He took a couple of steps forward and pointed in the opposite
direction. “Over that way is near the outskirts of Funland. That’s why I’m
convinced someone must have seen something.”

Cat looked around. “This couldn’t have been the first time
Sarah and her killer came here. When I spoke to Bennett, he said there haven’t
been more than half a dozen phone calls from people offering information. None
of then added substance to their enquiries. This is a holiday spot. It’s August,
and when you have a highly publicized murder like this, people remember things.
Especially when something happens when they’re away from their home towns.
Parents are more alert. They watch their kids more, stay together in family
groups.”

He planted his hands on his hips and looked first toward the
holiday park and then Clover Point and then Funland. “You’re right. There are
three possible ways into the forest and whichever way Sarah came, she came in
willingly and without a fight.”

Cat studied him. His brow was furrowed in concentration, his
eyes clear. No trace of anything but determination showed in his face. “I think
she knew her killer, Jay. I think people were used to seeing them together.”

“Like a couple.”

Their eyes met and Cat nodded.

“She had to have been seeing someone.” His excitement at an
imminent step forward lit a flare in his gaze and with it the mistake so many
rookie cops made on their first few cases—and so many parents made when their
kids went missing. A link. An anchor. Something to hold up and say, “We’ve got
something. We’re going to catch you.”

“Don’t get your hopes up.” She sighed. “If there was no
boyfriend, it could’ve been a friend, an associate...anyone she knew, really.”
You.

He lifted his shoulders. “Maybe. But it’s more likely she came
here because she was seeing someone out of bounds. A married man, a school
governor, even a parent of one of the kids she taught. It makes no sense to meet
a
friend
in a damn forest.”

Cat watched him, waited to see if he noticed the accusation in
her tone. Waited to see if he turned away from her, opened the distance between
them. He did neither. She drew in a breath, released it. “You’re right, it
doesn’t, but until we know why she came here, we have to keep our minds open to
every possibility. Every scenario. We assume nothing at this point, okay?”

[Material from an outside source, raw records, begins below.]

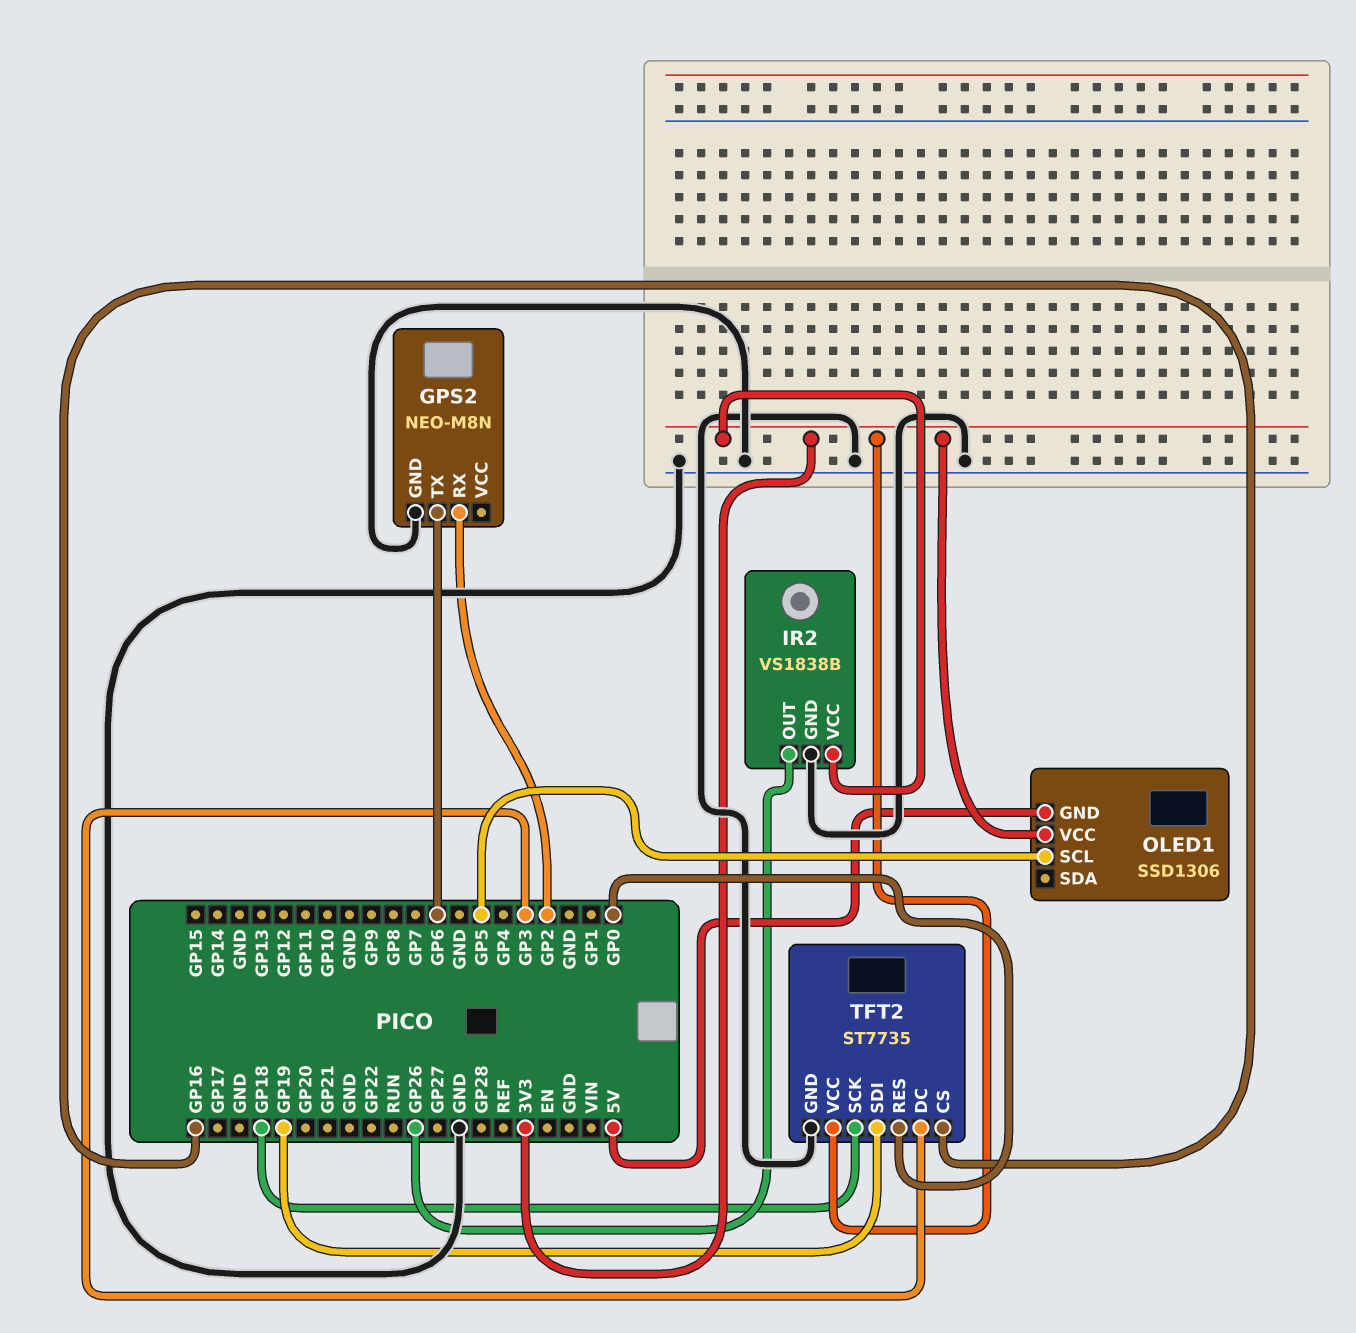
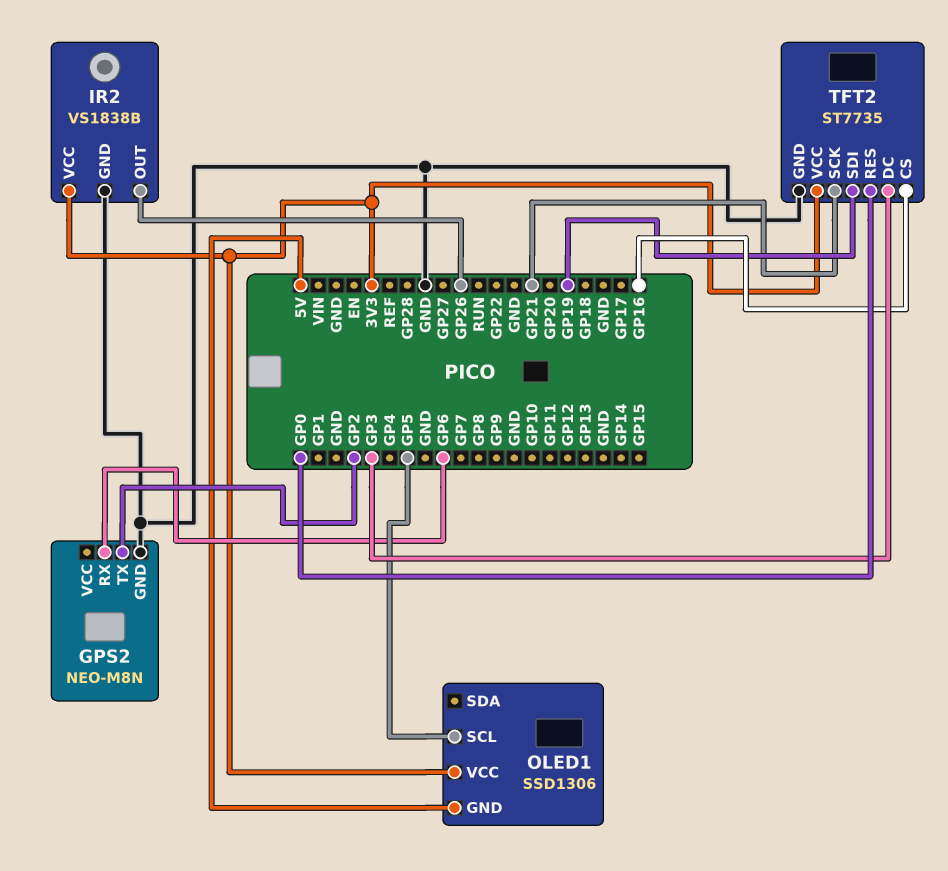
GPS2 pin RX: GP2 -> GP6
GPS2 pin TX: GP6 -> GP2
TFT2 pin SCK: GP18 -> GP21

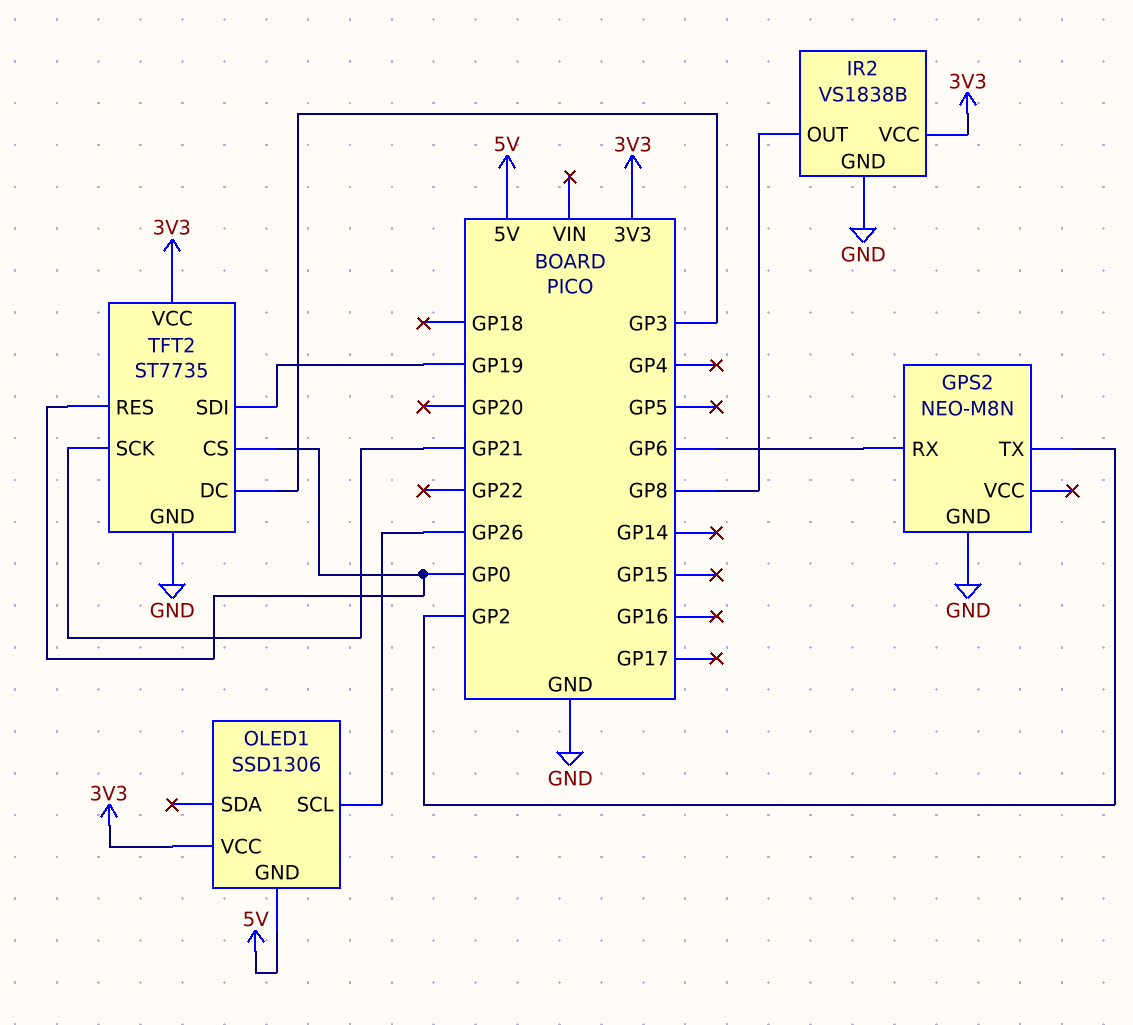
IR2 pin OUT: GP26 -> GP8
OLED1 pin SCL: GP5 -> GP26
TFT2 pin CS: GP16 -> GP0

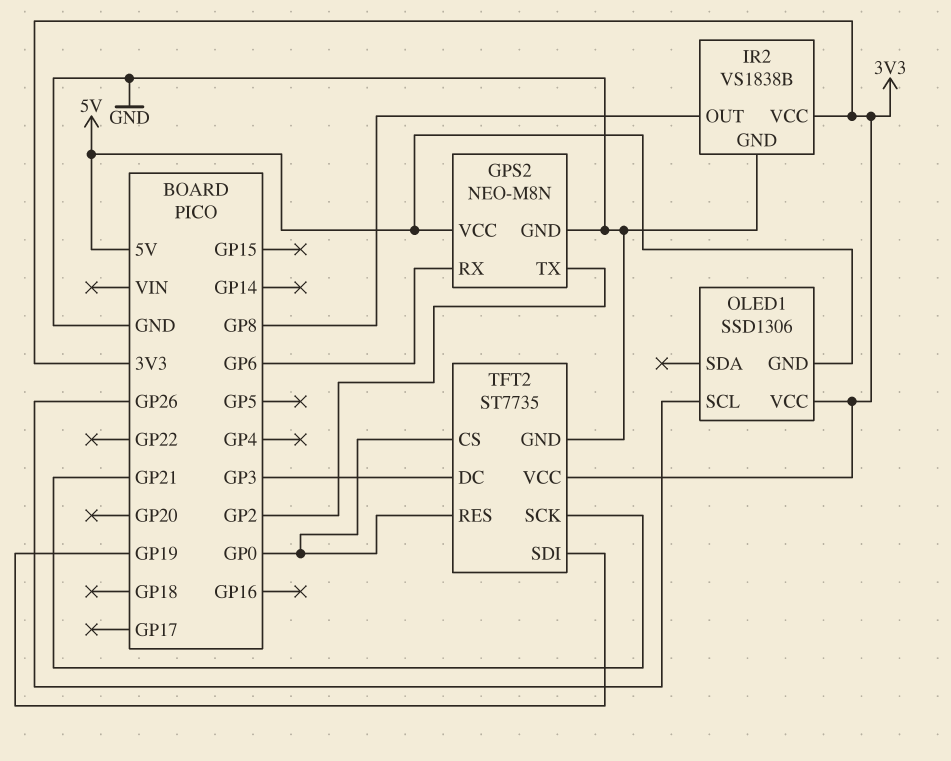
GPS2 pin VCC: none -> 5V

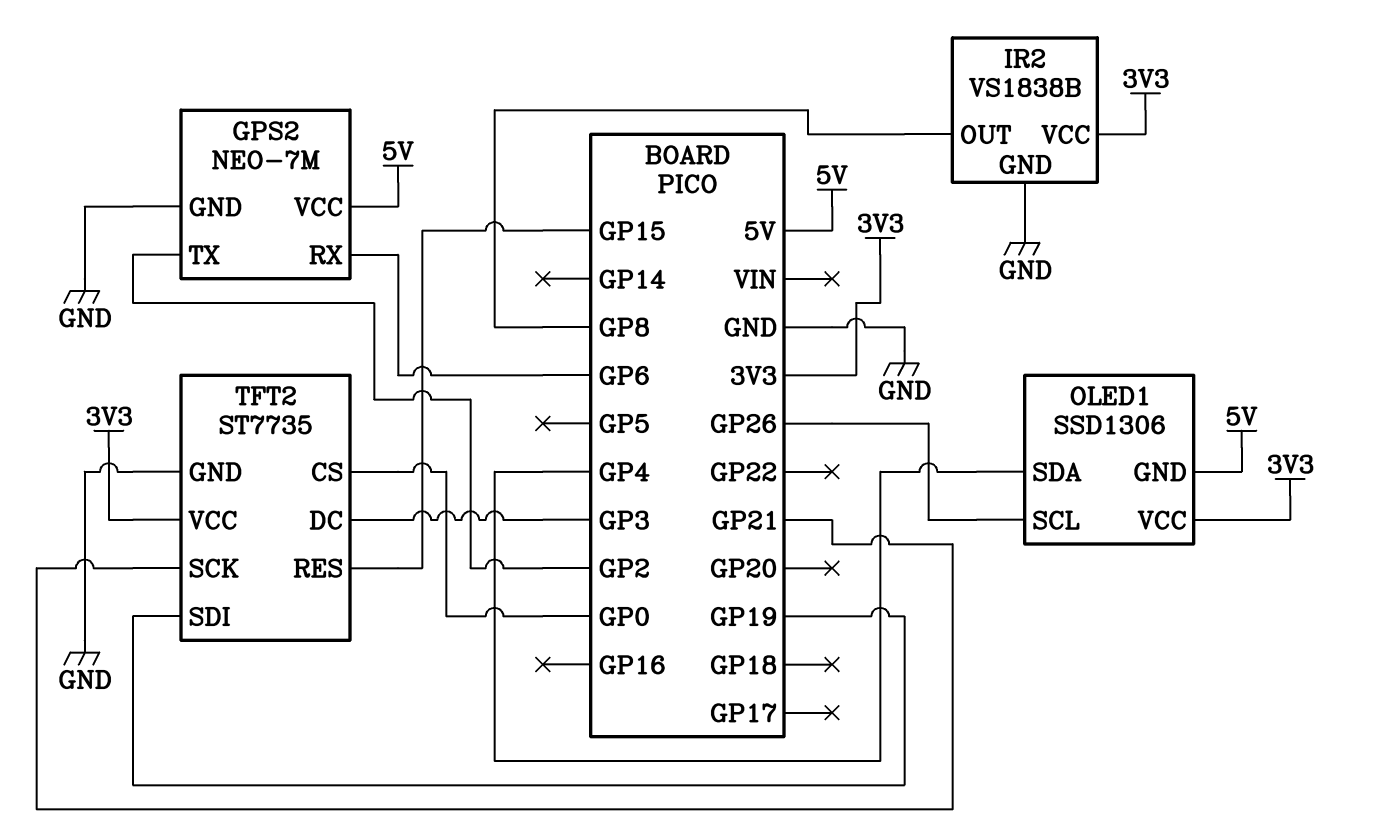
GPS2: NEO-M8N -> NEO-7M
OLED1 pin SDA: none -> GP4
TFT2 pin RES: GP0 -> GP15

“But Sarah didn’t have enemies. Everyone loved her. She was
known for her generosity, her affinity with the kids, her patience.”

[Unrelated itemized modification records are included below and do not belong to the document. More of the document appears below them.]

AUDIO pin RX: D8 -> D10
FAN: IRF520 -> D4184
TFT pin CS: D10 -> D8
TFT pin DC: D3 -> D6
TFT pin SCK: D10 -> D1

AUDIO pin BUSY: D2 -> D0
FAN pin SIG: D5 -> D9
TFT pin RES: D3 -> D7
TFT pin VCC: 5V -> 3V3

“Yes, but she had her limits.” She met his gaze directly. “She
didn’t want to see you for close on four years, remember. Sarah knew her mind
and stuck to what she believed was right.”

He narrowed his eyes and then his cheeks darkened. “Got
it.”

The silence stretched until Cat looked away, hating everything
about the situation. The distrust between them and the fact that someone had
taken their friend’s life hung like an evil barrier between them. She moved away
and stared around the forest.

“I think she was trying to help whoever killed her. Trying to
help them out of some sort of trouble. Why else meet in such a place? Why else
call you after all this time? She must have needed you. Saw no one else she
could turn to that she trusted. Sarah most likely knew that, despite your
estrangement, you were the only one she could rely on.”

“Which means I could possibly know this person, too.”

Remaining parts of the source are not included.